Synopses & Reviews
Fairy tales for our times from the Pulitzer Prize – winning author of The Hours.
Named a Best Book of the Year by NPR, Slate, and Bustle.
A poisoned apple and a monkey’s paw with the power to change fate; a girl whose extraordinarily long hair causes catastrophe; a man with one human arm and one swan’s wing; and a house constructed of gumdrops and gingerbread. In A Wild Swan and Other Tales, the people and the talismans of lands far, far away — the mythic figures of our childhoods and the source of so much of our wonder — are transformed by Michael Cunningham into stories of sublime revelation.

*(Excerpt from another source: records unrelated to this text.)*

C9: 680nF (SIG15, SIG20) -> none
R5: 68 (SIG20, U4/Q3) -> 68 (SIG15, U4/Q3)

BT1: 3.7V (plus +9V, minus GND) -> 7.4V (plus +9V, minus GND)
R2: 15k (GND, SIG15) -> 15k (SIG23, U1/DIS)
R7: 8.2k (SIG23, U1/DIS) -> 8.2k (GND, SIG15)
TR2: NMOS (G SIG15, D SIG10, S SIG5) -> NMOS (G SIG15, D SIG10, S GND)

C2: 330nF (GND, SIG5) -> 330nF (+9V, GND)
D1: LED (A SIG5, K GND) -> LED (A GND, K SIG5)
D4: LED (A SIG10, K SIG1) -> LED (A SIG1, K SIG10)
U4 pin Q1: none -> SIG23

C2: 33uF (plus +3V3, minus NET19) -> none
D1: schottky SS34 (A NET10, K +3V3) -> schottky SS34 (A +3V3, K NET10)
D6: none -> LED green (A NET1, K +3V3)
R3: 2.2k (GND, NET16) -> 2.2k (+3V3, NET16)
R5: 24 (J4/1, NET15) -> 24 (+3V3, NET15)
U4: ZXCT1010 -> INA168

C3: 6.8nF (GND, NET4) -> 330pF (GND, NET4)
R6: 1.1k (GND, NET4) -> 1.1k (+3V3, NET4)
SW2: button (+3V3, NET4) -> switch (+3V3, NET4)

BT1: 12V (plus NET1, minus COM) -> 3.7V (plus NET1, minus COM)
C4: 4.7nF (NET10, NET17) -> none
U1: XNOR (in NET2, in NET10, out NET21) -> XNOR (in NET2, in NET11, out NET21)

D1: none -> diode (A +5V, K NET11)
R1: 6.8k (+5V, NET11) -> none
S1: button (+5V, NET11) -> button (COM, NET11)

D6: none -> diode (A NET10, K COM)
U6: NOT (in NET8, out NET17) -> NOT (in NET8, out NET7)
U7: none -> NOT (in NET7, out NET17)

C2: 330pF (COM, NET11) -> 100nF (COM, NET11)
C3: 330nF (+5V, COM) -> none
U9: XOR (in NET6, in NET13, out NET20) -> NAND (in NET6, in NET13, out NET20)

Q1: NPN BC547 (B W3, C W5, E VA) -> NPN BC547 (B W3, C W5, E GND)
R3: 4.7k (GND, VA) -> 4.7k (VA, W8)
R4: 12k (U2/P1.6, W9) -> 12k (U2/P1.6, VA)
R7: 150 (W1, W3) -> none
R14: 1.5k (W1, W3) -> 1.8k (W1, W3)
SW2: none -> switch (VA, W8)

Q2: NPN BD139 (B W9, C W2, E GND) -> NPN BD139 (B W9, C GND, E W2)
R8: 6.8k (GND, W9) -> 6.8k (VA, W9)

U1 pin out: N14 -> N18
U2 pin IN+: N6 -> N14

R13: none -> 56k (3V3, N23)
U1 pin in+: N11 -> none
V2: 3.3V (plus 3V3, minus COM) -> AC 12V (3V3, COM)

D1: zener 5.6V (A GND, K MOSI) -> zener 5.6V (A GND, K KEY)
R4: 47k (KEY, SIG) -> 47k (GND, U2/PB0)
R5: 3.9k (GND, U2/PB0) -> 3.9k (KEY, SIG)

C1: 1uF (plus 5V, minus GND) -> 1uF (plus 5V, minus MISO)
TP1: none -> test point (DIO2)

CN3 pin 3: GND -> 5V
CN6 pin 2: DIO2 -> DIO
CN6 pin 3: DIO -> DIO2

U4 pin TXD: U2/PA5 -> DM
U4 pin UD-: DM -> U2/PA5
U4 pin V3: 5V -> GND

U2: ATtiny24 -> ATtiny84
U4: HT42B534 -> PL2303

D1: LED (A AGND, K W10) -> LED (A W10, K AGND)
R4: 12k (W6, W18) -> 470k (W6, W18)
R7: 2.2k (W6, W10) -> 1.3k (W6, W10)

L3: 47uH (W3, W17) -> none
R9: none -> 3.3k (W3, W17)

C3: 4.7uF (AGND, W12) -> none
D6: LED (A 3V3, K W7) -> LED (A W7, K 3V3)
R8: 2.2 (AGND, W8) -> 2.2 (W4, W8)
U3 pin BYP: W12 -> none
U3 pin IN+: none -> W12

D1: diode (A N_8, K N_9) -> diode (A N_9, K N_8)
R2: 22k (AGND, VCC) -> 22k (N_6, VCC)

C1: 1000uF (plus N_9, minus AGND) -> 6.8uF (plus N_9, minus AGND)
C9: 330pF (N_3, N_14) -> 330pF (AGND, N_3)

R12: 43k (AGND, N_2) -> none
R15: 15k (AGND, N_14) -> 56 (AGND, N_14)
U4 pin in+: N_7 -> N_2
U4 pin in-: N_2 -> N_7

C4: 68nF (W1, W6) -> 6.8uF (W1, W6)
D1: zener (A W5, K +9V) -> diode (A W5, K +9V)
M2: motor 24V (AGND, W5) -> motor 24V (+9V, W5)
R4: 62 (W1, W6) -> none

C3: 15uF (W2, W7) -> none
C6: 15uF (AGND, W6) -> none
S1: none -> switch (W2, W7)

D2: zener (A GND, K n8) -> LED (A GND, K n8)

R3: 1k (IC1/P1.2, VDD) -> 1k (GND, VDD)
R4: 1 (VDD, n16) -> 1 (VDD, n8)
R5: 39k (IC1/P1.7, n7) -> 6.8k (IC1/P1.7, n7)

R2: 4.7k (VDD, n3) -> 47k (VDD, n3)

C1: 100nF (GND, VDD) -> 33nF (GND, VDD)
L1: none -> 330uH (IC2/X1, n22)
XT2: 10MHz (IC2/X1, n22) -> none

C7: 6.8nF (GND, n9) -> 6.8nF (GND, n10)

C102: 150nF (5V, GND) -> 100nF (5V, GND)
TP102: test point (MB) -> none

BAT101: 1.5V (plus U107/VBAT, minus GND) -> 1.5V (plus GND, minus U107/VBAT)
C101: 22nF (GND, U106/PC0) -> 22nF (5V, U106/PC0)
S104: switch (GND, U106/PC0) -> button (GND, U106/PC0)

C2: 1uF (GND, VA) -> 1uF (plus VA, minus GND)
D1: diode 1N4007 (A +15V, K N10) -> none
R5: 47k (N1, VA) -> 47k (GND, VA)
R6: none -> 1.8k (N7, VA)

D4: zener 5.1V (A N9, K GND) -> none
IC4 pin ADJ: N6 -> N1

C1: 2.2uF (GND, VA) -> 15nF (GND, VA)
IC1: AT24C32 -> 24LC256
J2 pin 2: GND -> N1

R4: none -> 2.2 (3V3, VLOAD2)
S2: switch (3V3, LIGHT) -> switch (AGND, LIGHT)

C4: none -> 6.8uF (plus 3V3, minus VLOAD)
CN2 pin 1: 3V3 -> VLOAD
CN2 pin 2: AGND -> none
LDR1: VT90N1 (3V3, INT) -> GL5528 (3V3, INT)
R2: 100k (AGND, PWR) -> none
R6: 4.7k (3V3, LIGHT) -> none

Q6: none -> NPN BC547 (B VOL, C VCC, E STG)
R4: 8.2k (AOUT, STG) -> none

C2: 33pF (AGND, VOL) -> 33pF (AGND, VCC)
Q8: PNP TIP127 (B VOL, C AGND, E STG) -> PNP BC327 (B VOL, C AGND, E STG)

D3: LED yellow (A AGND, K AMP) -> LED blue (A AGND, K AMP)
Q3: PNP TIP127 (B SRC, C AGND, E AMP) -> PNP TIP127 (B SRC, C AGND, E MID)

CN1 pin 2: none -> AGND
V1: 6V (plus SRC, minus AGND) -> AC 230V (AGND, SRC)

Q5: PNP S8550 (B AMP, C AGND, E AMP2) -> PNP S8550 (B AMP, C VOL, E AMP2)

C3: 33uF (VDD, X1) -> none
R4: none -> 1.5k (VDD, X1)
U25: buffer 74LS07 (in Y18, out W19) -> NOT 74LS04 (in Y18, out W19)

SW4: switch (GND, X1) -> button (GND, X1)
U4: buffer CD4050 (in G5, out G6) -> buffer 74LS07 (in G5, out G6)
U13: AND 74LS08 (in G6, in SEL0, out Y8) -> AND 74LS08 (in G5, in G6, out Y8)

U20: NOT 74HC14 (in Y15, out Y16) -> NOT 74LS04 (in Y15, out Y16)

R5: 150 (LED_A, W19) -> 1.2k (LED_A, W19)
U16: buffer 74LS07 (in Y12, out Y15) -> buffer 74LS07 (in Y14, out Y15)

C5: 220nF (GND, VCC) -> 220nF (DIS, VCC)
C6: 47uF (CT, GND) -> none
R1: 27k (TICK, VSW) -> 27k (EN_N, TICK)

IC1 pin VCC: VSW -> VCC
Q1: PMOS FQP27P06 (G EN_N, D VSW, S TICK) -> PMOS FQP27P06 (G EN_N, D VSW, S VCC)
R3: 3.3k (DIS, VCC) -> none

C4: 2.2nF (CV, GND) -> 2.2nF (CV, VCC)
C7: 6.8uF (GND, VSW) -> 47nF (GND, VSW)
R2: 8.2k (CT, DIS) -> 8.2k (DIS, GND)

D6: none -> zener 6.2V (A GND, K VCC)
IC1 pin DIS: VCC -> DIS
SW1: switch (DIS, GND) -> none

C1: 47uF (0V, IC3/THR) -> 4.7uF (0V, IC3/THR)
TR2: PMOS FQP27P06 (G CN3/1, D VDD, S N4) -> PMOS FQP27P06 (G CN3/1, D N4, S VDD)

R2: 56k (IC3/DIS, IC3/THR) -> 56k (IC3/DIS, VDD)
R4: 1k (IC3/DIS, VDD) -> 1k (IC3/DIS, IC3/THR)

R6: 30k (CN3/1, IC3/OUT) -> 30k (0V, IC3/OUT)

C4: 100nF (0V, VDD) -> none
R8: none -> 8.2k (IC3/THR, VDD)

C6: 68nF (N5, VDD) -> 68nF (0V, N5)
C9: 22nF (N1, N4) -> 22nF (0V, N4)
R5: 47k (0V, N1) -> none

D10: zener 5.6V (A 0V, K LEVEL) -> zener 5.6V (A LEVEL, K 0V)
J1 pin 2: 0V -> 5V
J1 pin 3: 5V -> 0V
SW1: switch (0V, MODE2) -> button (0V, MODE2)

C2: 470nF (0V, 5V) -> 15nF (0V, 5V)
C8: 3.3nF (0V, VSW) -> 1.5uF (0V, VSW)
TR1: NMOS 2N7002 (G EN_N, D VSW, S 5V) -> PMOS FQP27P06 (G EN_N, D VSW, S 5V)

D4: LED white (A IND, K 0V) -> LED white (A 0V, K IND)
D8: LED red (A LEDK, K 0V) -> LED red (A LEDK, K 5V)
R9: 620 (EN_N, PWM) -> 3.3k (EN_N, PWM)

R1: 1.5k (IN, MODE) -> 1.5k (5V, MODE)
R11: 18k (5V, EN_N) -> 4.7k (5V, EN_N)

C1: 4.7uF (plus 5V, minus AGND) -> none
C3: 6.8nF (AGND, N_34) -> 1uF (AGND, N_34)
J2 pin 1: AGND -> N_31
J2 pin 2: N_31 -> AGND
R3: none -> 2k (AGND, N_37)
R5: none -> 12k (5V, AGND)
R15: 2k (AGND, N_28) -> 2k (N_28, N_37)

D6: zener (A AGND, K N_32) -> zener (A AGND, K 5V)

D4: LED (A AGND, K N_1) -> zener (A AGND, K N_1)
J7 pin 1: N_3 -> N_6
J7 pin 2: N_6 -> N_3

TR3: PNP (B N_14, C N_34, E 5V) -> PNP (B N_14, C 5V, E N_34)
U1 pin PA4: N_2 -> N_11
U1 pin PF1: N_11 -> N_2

Here are the moments that our fairy tales forgot or deliberately concealed: the years after a spell is broken, the rapturous instant of a miracle unexpectedly realized, or the fate of a prince only half cured of a curse. Reimagined by one of the most gifted storytellers of his generation, and exquisitely illustrated by Yuko Shimizu, rarely have our bedtime stories been this dark, this perverse, or this true.
Review
"[Cunningham] has reimagined, and wickedly modernized, a batch of fairy tales (Yuko Shimizu's illustrations resemble the work of Aubrey Beardsley.)....Readers will savor Cunningham's wise, generous musings about (superbly) recognizable types." Joan Frank, San Francisco Chronicle
Review
"While there was darkness in the original tales — blood, butchery and much else — Cunningham's collection brings emotional light and shade where there was none....The comedy in these stories works brilliantly, but it does not uncut the tragedy of its lonely and quietly tormented outsiders....These tales, short, contemporary, disturbing, and alluring, would make perfect vending-machine fodder: a transporting and enthralling read all the way home." Arifa Akbar, The Independent (Five out of five stars)
Review
"Michael Cunningham and Yuko Shimizu's A Wild Swan is an enchantment." Alissa Schappell, Vanity Fair
Review
"[A Wild Swan is] positively delectable. I had no idea Mr. Cunningham had it in him....He can't help but write movingly, even as he's setting fire to our most cherished childhood texts. The book is studded with unexpected moments of grace." Jennifer Senior, The New York Times
Review
"Delicious, shivery, sophisticated fairy stories as spat from the pen of a Pulitzer Prize – winning author. 'Most of us are safe,' Cunningham writes in his astonishing preface. 'If you’re not a delirious dream the gods are having, if your beauty doesn’t trouble the constellations, nobody’s going to cast a spell on you.' But Cunningham will, and does. In a market oversaturated by reworked fairy tales, his are the best." Katy Waldman, Slate
Synopsis
Fairy tales for our times from the Pulitzer Prize-winning author of The Hours
Named a Best Book of the Year by NPR, Slate, and Bustle
A poisoned apple and a monkey's paw with the power to change fate; a girl whose extraordinarily long hair causes catastrophe; a man with one human arm and one swan's wing; and a house constructed of gumdrops and gingerbread. In A Wild Swan and Other Tales, the people and the talismans of lands far, far away--the mythic figures of our childhoods and the source of so much of our wonder--are transformed by Michael Cunningham into stories of sublime revelation.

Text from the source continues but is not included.